◆ Data supplied
*** Block opens ***

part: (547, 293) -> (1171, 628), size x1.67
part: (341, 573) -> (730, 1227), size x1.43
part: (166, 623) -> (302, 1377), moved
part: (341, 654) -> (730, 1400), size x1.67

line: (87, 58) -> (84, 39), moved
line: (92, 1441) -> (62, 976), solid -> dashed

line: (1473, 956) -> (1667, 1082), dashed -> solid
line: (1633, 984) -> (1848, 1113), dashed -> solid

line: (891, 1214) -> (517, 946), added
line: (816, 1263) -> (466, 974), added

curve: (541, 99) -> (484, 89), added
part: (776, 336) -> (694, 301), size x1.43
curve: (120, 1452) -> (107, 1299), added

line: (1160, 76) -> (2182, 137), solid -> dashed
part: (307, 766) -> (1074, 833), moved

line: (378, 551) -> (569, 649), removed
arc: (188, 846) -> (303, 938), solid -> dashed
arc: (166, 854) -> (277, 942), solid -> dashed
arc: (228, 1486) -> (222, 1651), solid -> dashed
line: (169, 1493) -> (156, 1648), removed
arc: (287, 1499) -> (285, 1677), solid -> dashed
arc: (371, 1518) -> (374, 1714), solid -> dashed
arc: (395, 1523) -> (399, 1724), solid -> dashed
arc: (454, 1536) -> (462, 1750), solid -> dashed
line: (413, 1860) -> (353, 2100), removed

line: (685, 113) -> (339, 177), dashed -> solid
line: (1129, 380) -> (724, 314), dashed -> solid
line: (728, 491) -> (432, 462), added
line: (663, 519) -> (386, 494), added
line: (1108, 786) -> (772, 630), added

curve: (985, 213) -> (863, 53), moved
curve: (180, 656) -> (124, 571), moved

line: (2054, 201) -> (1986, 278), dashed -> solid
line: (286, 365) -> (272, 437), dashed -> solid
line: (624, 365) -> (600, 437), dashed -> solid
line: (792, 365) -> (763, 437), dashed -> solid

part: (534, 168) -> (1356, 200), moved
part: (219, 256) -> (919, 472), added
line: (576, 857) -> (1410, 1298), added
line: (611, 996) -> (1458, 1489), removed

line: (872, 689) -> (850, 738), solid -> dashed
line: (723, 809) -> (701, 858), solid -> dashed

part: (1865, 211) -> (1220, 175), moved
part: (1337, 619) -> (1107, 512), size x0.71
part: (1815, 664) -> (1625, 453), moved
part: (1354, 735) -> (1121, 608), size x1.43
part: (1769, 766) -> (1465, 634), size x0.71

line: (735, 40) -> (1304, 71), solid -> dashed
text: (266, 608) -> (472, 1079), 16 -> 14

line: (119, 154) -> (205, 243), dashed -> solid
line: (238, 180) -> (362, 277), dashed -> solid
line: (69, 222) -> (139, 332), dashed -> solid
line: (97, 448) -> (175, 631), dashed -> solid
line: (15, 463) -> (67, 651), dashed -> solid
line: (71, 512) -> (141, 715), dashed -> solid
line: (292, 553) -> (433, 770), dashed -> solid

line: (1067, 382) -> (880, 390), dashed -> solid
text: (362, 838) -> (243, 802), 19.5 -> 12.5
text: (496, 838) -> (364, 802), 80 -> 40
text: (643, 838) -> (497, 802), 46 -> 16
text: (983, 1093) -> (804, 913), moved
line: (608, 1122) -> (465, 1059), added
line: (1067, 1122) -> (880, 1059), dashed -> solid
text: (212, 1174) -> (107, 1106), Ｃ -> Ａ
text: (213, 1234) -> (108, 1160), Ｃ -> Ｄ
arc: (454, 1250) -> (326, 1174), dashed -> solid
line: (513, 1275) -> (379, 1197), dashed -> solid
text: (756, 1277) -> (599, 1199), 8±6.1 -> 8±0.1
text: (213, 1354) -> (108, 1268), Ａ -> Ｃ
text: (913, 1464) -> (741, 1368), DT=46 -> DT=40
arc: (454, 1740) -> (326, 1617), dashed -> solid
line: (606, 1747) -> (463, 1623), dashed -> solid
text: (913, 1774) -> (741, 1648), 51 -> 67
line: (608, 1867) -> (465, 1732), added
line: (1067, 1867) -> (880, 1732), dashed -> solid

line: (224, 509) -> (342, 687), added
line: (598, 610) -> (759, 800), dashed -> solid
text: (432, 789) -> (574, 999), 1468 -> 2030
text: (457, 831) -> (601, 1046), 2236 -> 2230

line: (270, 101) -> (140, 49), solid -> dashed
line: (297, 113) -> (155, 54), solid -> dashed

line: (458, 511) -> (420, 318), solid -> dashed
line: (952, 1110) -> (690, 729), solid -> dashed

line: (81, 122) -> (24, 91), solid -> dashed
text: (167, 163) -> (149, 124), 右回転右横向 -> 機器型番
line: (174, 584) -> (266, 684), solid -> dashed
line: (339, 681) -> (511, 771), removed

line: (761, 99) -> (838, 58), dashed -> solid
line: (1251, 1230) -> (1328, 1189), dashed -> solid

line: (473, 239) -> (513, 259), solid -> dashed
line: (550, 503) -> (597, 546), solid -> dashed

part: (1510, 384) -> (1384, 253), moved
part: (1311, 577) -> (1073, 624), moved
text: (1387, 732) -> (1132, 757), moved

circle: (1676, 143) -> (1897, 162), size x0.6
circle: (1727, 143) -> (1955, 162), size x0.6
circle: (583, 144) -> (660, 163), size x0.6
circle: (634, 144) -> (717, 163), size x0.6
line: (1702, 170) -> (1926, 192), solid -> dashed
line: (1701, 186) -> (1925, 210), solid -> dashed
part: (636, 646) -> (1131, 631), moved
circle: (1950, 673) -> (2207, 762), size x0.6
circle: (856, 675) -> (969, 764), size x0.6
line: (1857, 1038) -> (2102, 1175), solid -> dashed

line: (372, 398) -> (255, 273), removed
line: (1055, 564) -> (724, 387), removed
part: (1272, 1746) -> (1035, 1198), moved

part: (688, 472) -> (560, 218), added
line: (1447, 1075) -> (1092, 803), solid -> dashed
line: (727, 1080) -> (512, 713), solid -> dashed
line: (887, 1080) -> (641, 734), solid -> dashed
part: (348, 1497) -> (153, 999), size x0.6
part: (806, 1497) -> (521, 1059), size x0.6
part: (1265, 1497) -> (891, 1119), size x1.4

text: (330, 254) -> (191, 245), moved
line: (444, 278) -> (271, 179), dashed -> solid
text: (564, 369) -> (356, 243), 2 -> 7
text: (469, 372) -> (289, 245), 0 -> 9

*** Block closes ***

With the first line of the records as the start and the line holding "line: (735, 40)" as the end, please copy exactly those lines and no others.

part: (547, 293) -> (1171, 628), size x1.67
part: (341, 573) -> (730, 1227), size x1.43
part: (166, 623) -> (302, 1377), moved
part: (341, 654) -> (730, 1400), size x1.67

line: (87, 58) -> (84, 39), moved
line: (92, 1441) -> (62, 976), solid -> dashed

line: (1473, 956) -> (1667, 1082), dashed -> solid
line: (1633, 984) -> (1848, 1113), dashed -> solid

line: (891, 1214) -> (517, 946), added
line: (816, 1263) -> (466, 974), added

curve: (541, 99) -> (484, 89), added
part: (776, 336) -> (694, 301), size x1.43
curve: (120, 1452) -> (107, 1299), added

line: (1160, 76) -> (2182, 137), solid -> dashed
part: (307, 766) -> (1074, 833), moved

line: (378, 551) -> (569, 649), removed
arc: (188, 846) -> (303, 938), solid -> dashed
arc: (166, 854) -> (277, 942), solid -> dashed
arc: (228, 1486) -> (222, 1651), solid -> dashed
line: (169, 1493) -> (156, 1648), removed
arc: (287, 1499) -> (285, 1677), solid -> dashed
arc: (371, 1518) -> (374, 1714), solid -> dashed
arc: (395, 1523) -> (399, 1724), solid -> dashed
arc: (454, 1536) -> (462, 1750), solid -> dashed
line: (413, 1860) -> (353, 2100), removed

line: (685, 113) -> (339, 177), dashed -> solid
line: (1129, 380) -> (724, 314), dashed -> solid
line: (728, 491) -> (432, 462), added
line: (663, 519) -> (386, 494), added
line: (1108, 786) -> (772, 630), added

curve: (985, 213) -> (863, 53), moved
curve: (180, 656) -> (124, 571), moved

line: (2054, 201) -> (1986, 278), dashed -> solid
line: (286, 365) -> (272, 437), dashed -> solid
line: (624, 365) -> (600, 437), dashed -> solid
line: (792, 365) -> (763, 437), dashed -> solid

part: (534, 168) -> (1356, 200), moved
part: (219, 256) -> (919, 472), added
line: (576, 857) -> (1410, 1298), added
line: (611, 996) -> (1458, 1489), removed

line: (872, 689) -> (850, 738), solid -> dashed
line: (723, 809) -> (701, 858), solid -> dashed

part: (1865, 211) -> (1220, 175), moved
part: (1337, 619) -> (1107, 512), size x0.71
part: (1815, 664) -> (1625, 453), moved
part: (1354, 735) -> (1121, 608), size x1.43
part: (1769, 766) -> (1465, 634), size x0.71

line: (735, 40) -> (1304, 71), solid -> dashed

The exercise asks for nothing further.